Sınıfsal olarak emniyetsiz, ezik konumlarda olanlar oyuna ayak uydurmak için siyasi kanaatlerini, tüketim yatkınlıklarını, yaşam tarzı eğilimlerini burjuvaziden temin ederek, kendi sınıf ethoslarına yamamaya çalışırlar, kendi adaletsizlik ve eşitsizlik tecrübeleriyle uyuşmayan kategorik yanlış algılamaları benimsemiş olurlar.
“Allodoxia etkisi, bir yanıyla fikir üreticilerinin, vericilerin ve alıcıların sınıf habituslarını, sınıf bedenleri arasında oluşan iletişimlerle, bilincin aracılığı olmaksızın bilinç dışı manipüle etmeleri olgusuna bağlıdır. Bir sınıf gırtlağının bir başka sınıf gırtlağıyla konuşması da böylece söz konusu olur.”
‘Toplumbilim Sorunları’ eserinde Pierre Bourdieu, vurgusunu bu ifadeye yer vererek gerçekleştirir.
İşçi sınıfı arasında en yaygın allodoxia etkisine ise ‘serbest ticaret’in herkes için bir özgürlük ve zenginlik fırsatı olduğu sabit fikri, örnek verilebilir.
Etrafımıza bakıldığında Allodoxia etkisi her yanımızı kuşatmış durumdadır. Ekranlardan başlayarak birçok köşe yazarlarına kadar medya, kanaat liderliğine soyunmuştur. Çok azının gerçek ve profesyonel anlamda bunu uygulamakta olduğunu bilmek içimi rahatlatsa da, genel anlamda bilmeden yapılan ya da tam olarak bilmeden yapılan uygulamalarla kanaatlerimizin değiştirilmeye çalışılması yoğunlukla yaşadığımız şeylerdir.

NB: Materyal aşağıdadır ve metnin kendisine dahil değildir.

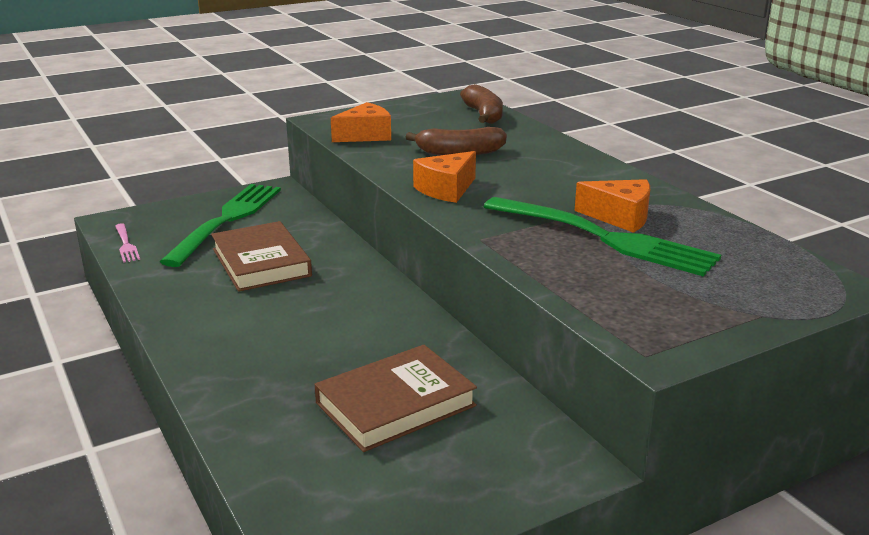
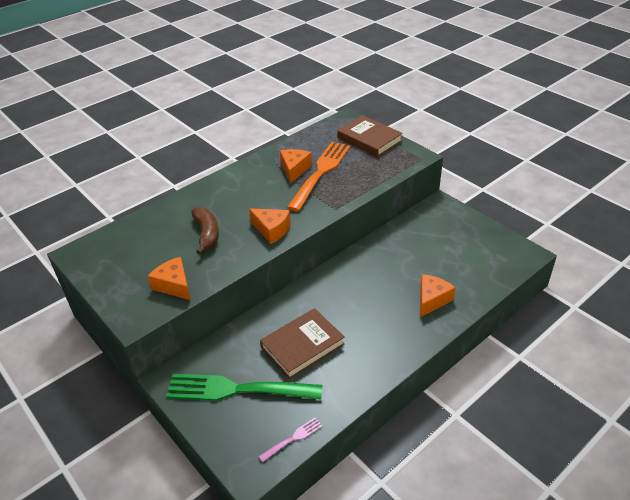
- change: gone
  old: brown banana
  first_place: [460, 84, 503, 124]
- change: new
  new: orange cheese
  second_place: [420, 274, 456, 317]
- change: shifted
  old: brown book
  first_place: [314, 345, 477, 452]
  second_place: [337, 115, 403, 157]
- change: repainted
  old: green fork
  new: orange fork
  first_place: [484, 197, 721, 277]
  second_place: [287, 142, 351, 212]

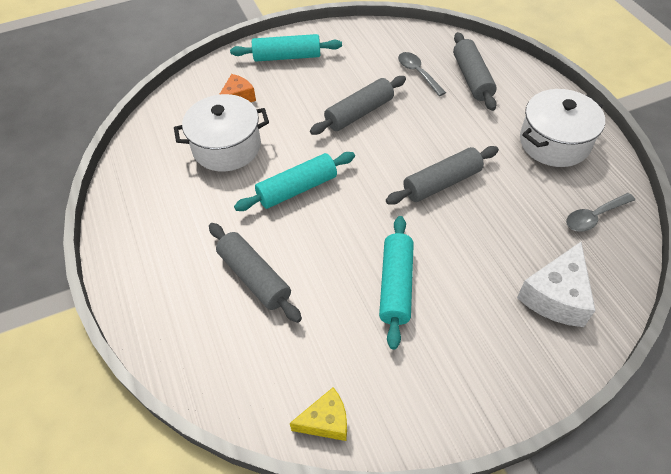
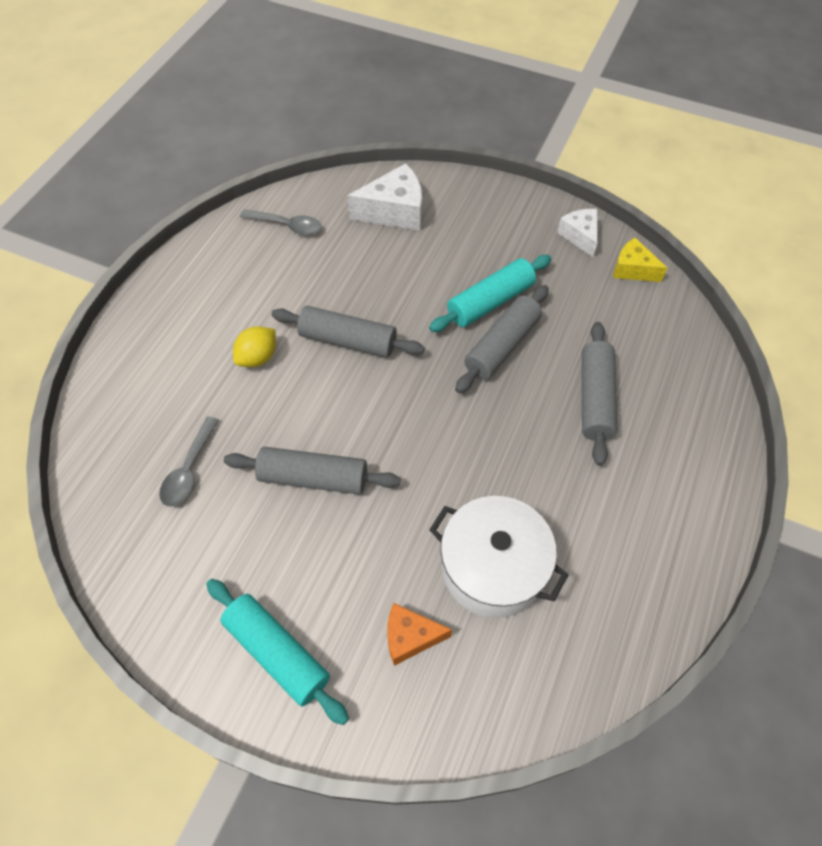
- change: gone
  old: turquoise rolling pin
  first_place: [234, 152, 355, 211]
- change: gone
  old: white pot
  first_place: [520, 89, 605, 167]
- change: new
  new: yellow lemon
  second_place: [233, 326, 276, 367]
- change: new
  new: white cheese
  second_place: [557, 209, 598, 257]
- change: shifted
  old: grey rolling pin
  first_place: [453, 32, 497, 111]
  second_place: [455, 285, 549, 393]

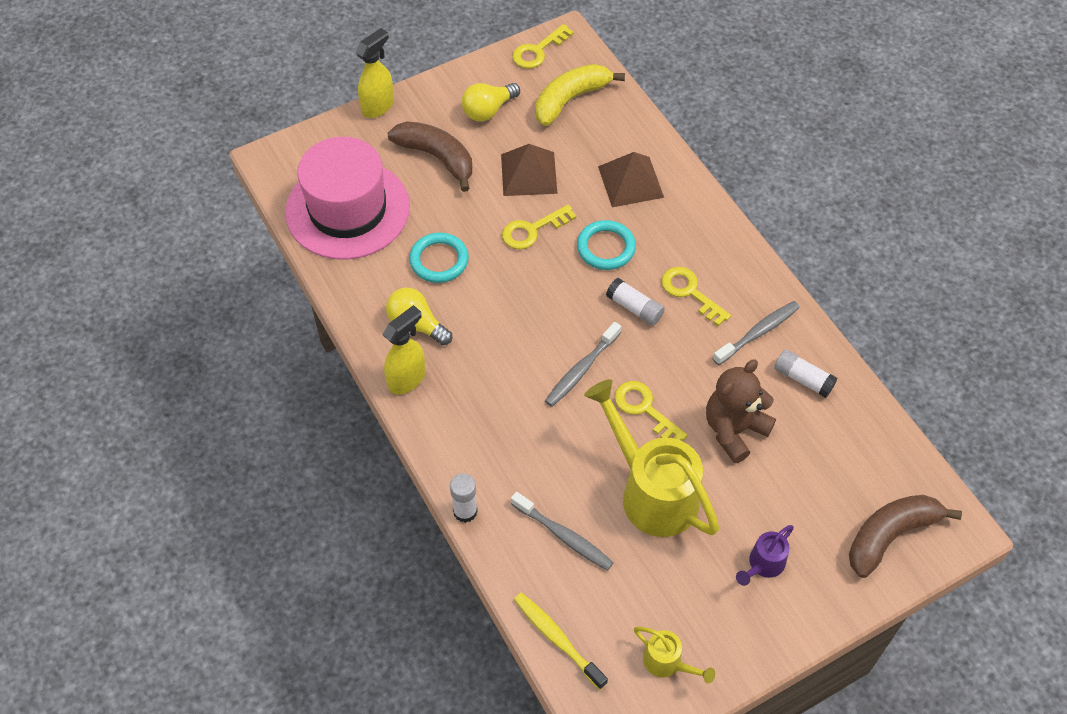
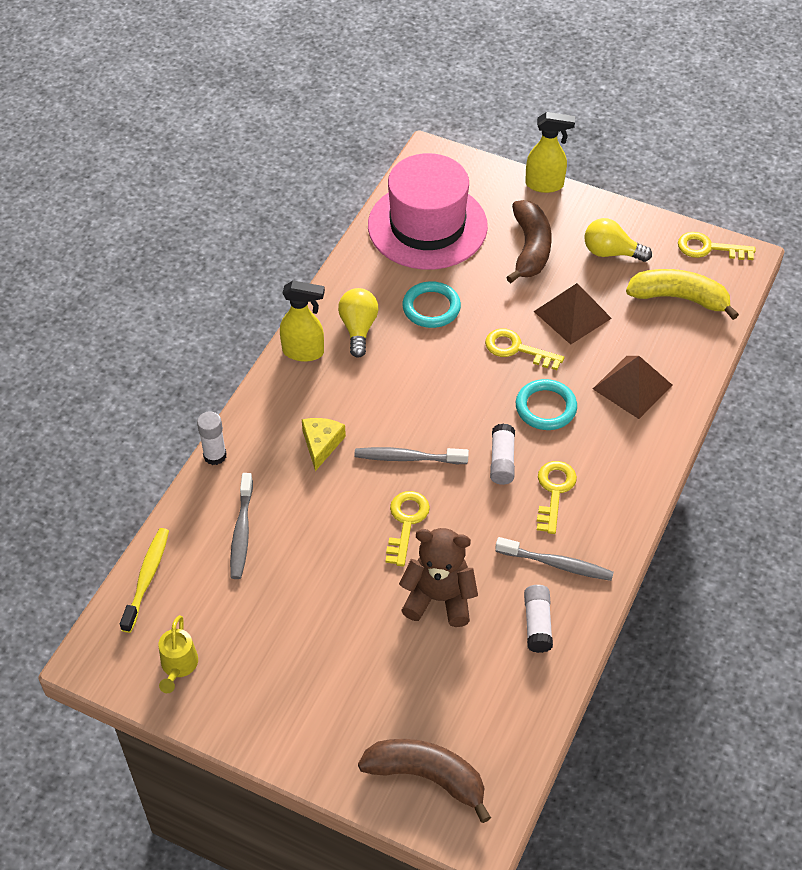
- change: gone
  old: yellow watering can
  first_place: [584, 379, 719, 537]
- change: gone
  old: purple watering can
  first_place: [736, 525, 794, 586]
- change: new
  new: yellow cheese
  second_place: [302, 418, 346, 471]

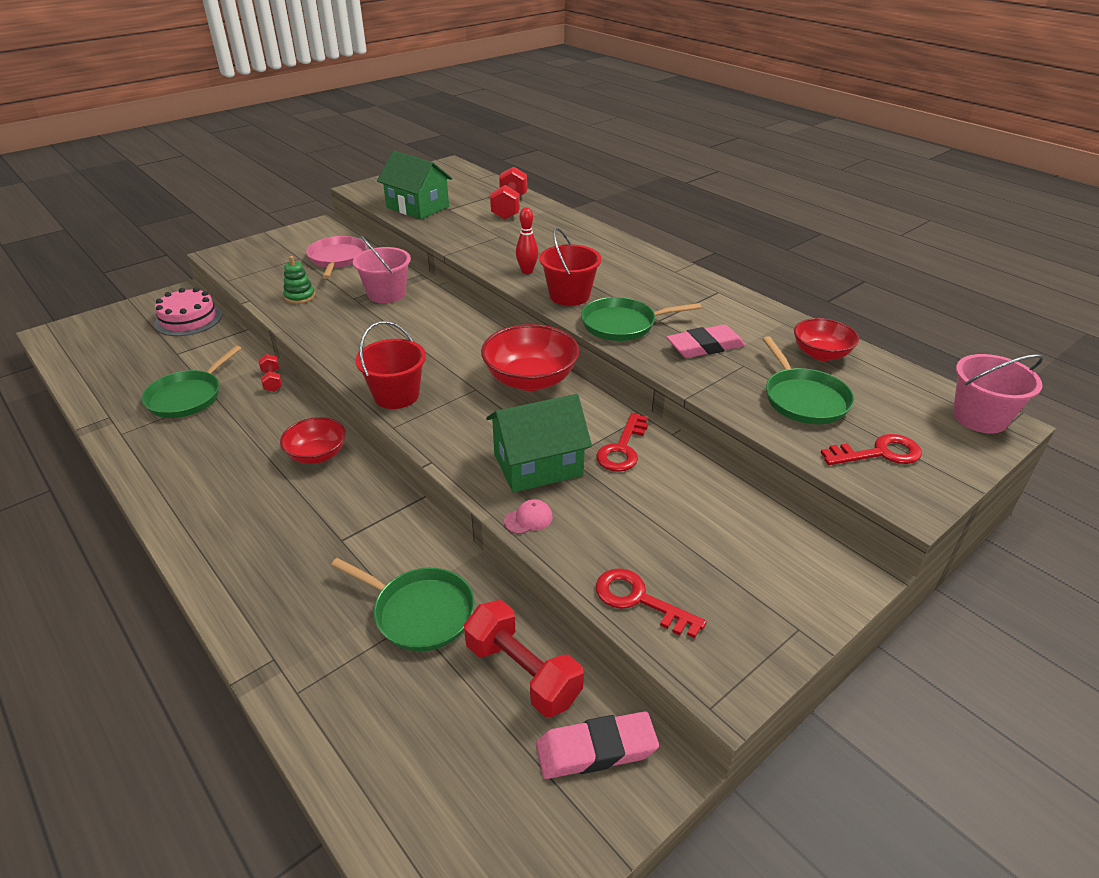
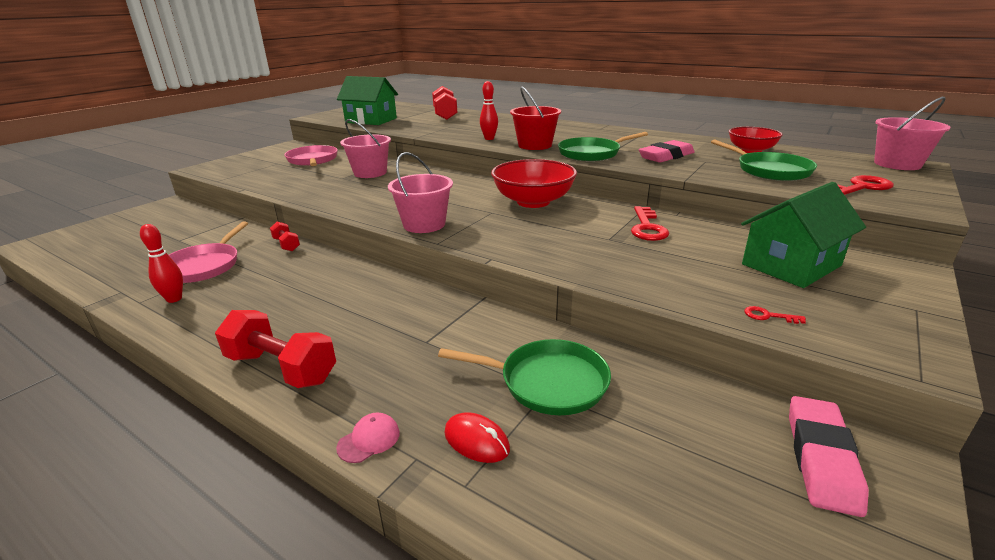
- change: gone
  old: pink cake
  first_place: [154, 287, 222, 336]
- change: gone
  old: red bowl
  first_place: [280, 417, 346, 464]
- change: gone
  old: green stacking toy
  first_place: [283, 256, 315, 304]
- change: new
  new: red bowling pin
  second_place: [140, 224, 183, 303]
- change: new
  new: red mouse
  second_place: [444, 412, 510, 463]
- change: shifted
  old: red dumbbell
  first_place: [464, 600, 584, 717]
  second_place: [215, 310, 336, 388]
- change: shifted
  old: green house
  first_place: [486, 394, 592, 493]
  second_place: [741, 182, 866, 288]
- change: shifted
  old: pink cap
  first_place: [504, 499, 553, 534]
  second_place: [336, 412, 400, 463]
- change: repainted
  old: green pan
  new: pink pan
  first_place: [141, 345, 241, 418]
  second_place: [169, 221, 248, 283]
- change: repainted
  old: red bucket
  new: pink bucket
  first_place: [355, 321, 426, 409]
  second_place: [388, 152, 453, 233]
- change: rotated
  old: pink eraser
  first_place: [536, 711, 659, 779]
  second_place: [789, 396, 869, 517]
  degrees: -45
- change: scaled
  old: red key
  first_place: [596, 568, 707, 638]
  second_place: [744, 306, 806, 324]
  factor: 0.48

Buna karşı yapılabilecek tek güvenlik vurgusu elbette yine medya okuryazarlığıdır. Bu da, şüpheli bakmayı ve doğrudan kabullenmemeyi hatta alınan bilgiyi yaymamaya özen göstermeyi içerir.
Bu savunma sistemine bir yenisini ilave etmek istiyorum. O da, fikrimize – siyasal, kültürel ya da sosyal olsun- yakın olan yazar ve programcıları takip ettiğimiz ölçüde, tamamen uzak olanları da takip etmeye eğilimli olmak.
Uzun zamandır dar tünellerde ışık arıyoruz.
Bu arayış bir labirente döndü. Bu dönüşümde kanaat liderlerimizin peşinden gitmek için, söylemlerinin hakikatlerine başvurmak gerekir. Çünkü ancak ve ancak kendi sağlıklı kanaatlerimizle Allodoxia etkisinden arınabiliriz.